The second significant duty of Puritan women was motherhood. Puritan women treated motherhood as a divine gift and a cause for petitioning and earnest prayer. They never considered their babies a burden; on the contrary they believed that children were honor and blessing (Bercovitch). Despite her awareness of death risk that the childbirth may lead her, Anne greatly desired to have children. In the work “To My Children”, Bradstreet wrote “It pleases God to keep me a long time without a child, which was a great grief to me, and cost mee many prayers and tears before I obtained one, and after him gave mee many more” (Bradstreet). Multiple works were dedicated to her children with maternal unexhausted love. For instance, in the work “In Reference to Her Children” Bradstreet expressed how much she loved her born and unborn children and strongly believed that they all were united to complete each other.
Third, Puritan women never assumed their domestic work as worthless or meaningless. Their deep concern in family life was strongly associated with the religious background of Puritanism. Although Puritan women regarded childbirth and husband as God`s gift, they still refuted the Catholic view on motherhood and womanhood and need of “women purification” after childbirth the purpose of which was to remove the stamp of sexuality. This view was opposed by Puritans not only because they considered it unbiblical, but also because they valued motherhood, childbirth and sexuality.
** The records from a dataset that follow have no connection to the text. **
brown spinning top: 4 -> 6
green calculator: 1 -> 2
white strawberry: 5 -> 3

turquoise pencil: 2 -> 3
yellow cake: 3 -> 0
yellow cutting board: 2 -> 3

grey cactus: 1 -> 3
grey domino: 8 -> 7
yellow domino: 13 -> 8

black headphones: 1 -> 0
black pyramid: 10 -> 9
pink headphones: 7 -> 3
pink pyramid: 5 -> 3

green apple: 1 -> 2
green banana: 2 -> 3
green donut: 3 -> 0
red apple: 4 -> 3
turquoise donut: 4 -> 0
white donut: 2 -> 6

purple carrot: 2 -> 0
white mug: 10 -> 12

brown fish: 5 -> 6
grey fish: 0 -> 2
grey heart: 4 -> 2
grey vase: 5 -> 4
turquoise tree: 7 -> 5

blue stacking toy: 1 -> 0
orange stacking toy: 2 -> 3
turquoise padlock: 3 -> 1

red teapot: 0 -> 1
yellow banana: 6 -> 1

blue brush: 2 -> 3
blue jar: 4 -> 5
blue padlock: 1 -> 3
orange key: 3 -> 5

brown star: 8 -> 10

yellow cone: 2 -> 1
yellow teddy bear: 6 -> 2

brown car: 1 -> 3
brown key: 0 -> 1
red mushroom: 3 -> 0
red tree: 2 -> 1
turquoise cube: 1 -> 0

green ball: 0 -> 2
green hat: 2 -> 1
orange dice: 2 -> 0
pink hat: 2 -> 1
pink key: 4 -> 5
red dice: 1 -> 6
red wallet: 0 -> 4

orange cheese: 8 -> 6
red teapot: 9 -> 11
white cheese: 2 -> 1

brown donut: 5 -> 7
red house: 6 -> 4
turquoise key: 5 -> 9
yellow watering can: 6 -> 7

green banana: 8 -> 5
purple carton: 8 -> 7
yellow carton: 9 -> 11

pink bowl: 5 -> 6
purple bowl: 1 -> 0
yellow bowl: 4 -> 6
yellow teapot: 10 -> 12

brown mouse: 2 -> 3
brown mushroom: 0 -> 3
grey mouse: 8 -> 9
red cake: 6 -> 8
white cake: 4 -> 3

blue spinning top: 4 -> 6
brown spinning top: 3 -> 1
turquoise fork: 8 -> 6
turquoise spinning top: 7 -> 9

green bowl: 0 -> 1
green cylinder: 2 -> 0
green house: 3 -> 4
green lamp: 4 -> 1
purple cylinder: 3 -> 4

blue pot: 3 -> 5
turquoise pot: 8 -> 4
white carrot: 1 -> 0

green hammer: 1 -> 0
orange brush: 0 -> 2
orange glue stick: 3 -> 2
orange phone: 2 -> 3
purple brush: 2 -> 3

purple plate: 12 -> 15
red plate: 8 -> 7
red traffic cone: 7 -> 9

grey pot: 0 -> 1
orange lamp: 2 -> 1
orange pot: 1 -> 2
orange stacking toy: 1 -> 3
Puritan women customarily supported their families with everyday needs. Hence, they were expected to prepare food, make clothes, keep the house clean and educate their children. For this reason, they were hardworking and busy all the time, but still they managed to serve their husbands when they came back home. Most Puritan women were illiterate; nonetheless, it was not connected with gender discrimination. On the contrary, women were encouraged to study, but only if they had time for it. Hence, due to the fact that women were engaged in domestic activities, childbearing, housekeeping, cooking and clothes-making, they could not dedicate themselves to education (Brecher). Nevertheless, obtaining higher position in the society, Anne Bradstreet managed to study multiple subjects and became an untypically intelligent person. The education obtained tremendously impacted the works of Bradstreet in which she challenged Puritan Men. Being a free thinker, she demonstrated that well-educated literate woman was able to improve her position as a mother and wife without competing with men. Although, free thinking and literacy were typified Anne Bradstreet, these features were not ordinary for a vast majority of the Puritan women.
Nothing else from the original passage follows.